I w tym roku nie zabrakło chętnych na 102-kilometrową Ekstremalną Drogę Krzyżową. Uczestnicy, aby pokonać całą trasę, potrzebują doby.
Surwiwalowi pielgrzymi wyruszyli z Kościoła Uniwersyteckiego w piątek 23 marca po Mszy św. wieczornej. To koniec i początek tzw. trasy niebieskiej liczącej ok. 102 kilometrów pod wezwaniem NMP Wspomożycielki Wrocławia. Dlaczego warto podejmować takie wyzwanie?
- Samo wyzwanie jest sensem. Zaczęliśmy ten wieczór tak naprawdę od XV stacji Drogi Krzyżowej, czyli Eucharystii. I każdy z nas wie, po co idzie, ma jakąś intencję. Pewne intencje wzbudzają się w drodze - mówi Marcin Bubel.
Mężczyzna przeszedł rok temu tę ponad stukilometrową EDK. Zajęło mu to całą dobę.
- To jest jak pielgrzymka. Nie tylko my sami idziemy. Idzie z nami Bóg, który nas popycha, ciągnie, mobilizuje. Nie trzeba mieć jakiejś szczególnej kondycji fizycznej. Choć oczywiście, im jest ona lepsza, tym bardziej pomaga. Przede wszystkim pomaga jednak sam Pan Bóg - tłumaczy pielgrzym.
Jak wspomina, przed rokiem doskwierała mu niska temperatura. Im było chłodniej, tym trudniej. Same pokonane kilometry niekoniecznie dawały się we znaki.
- Te 101 kilometrów to nie tak wcale dużo. Mogłoby być więcej (śmiech) - żartuje M. Bubel.
Łącznie przeszedł już trzy Ekstremalne Drogi Krzyżowe. Dlaczego warto tego spróbować?
- Jesteś sam na sam z Panem Bogiem i masz czas, tak jak nigdy trakcie całego życia, by z Nim porozmawiać i wyprosić bardzo wiele. Myślę, że On nie odmówi, bo On się za nas poświęcił i widzi, że my też próbujemy poświęcić kawałek siebie dla Niego - podsumowuje mężczyzna.
Piotrek i Balbina tydzień temu przeszli 53 kilometry w dominikańskiej EDK. Jak oboje zgodnie stwierdzają, było im mało.
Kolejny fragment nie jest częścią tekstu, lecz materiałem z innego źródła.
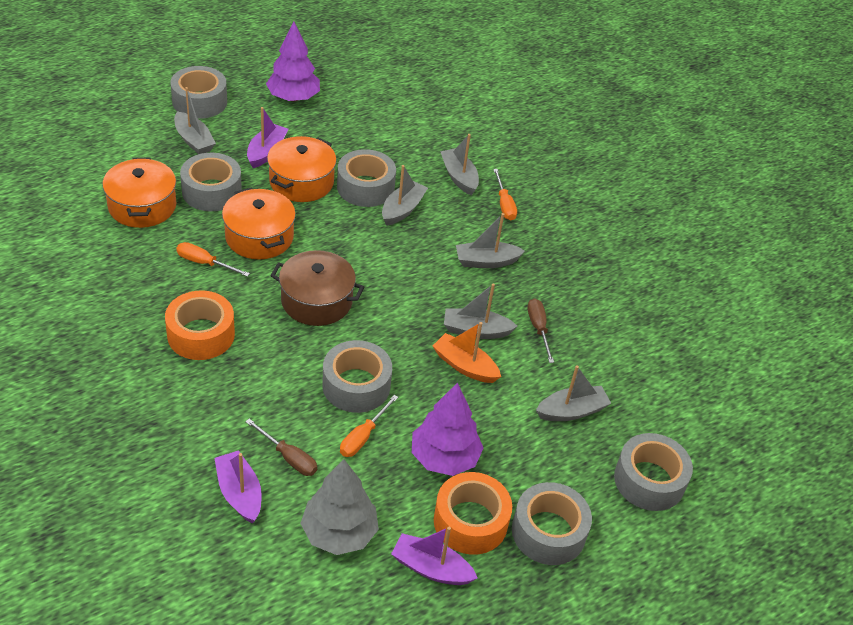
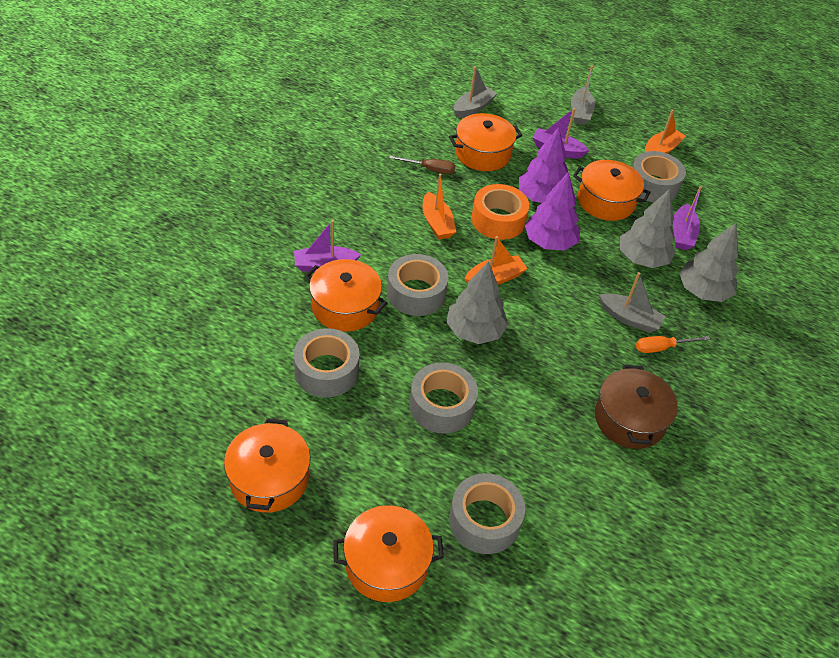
brown screwdriver: 2 -> 1
grey boat: 6 -> 3
grey tape: 6 -> 5
grey tree: 1 -> 3
orange boat: 1 -> 3
orange pot: 3 -> 5
orange screwdriver: 3 -> 1
orange tape: 2 -> 1

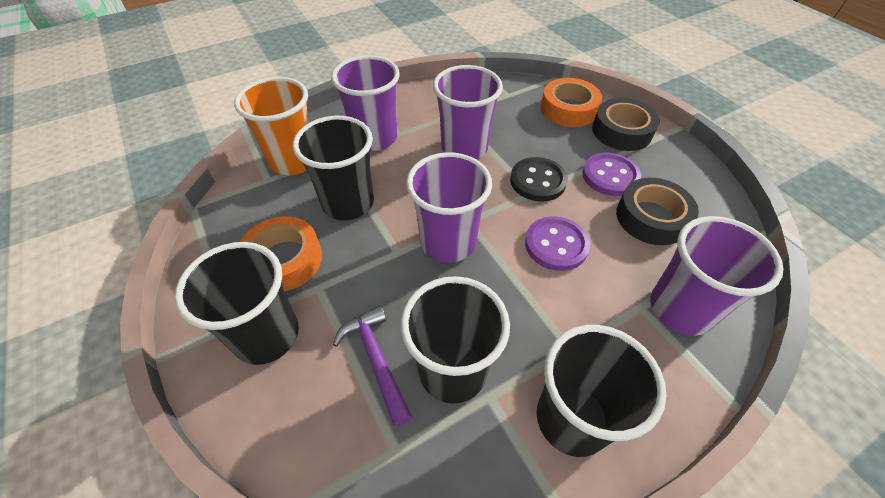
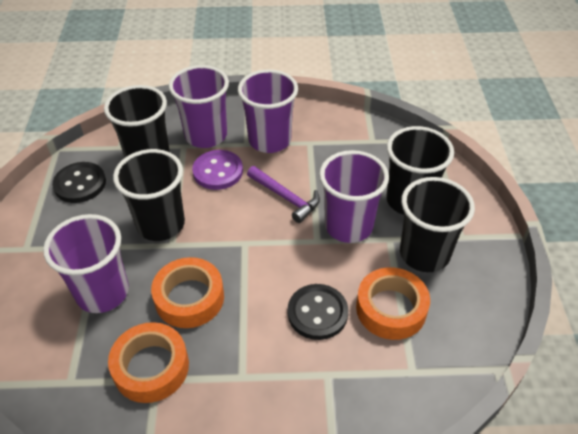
black button: 1 -> 2
black tape: 2 -> 0
orange cup: 1 -> 0
orange tape: 2 -> 3
purple button: 2 -> 1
- Nigdy nie szliśmy takiej długiej trasy. Obawa, że nie dojdziemy, na pewno gdzieś z tyłu głowy się pojawia, ale nie paraliżuje. To nie miałoby sensu - mówi Piotr.
Jak wspomina EDK przed tygodniem? - Było dużo czasu na rozmyślania i rozważania. Potem zacząłem być na wszystko zły przez to zmęczenie. Trudy spowodowały, że zaczęło się we mnie dziać. A po VII stacji głowa mi się po prostu wyłączyła - opowiada Piotr.
- Jeśli chodzi o formę fizyczną to... my tak trochę biegamy na co dzień. (śmiech) 53-kilometrowa Droga Krzyżowa miała być przygotowaniem do tej 102-kilometrowej - dodaje Balbina.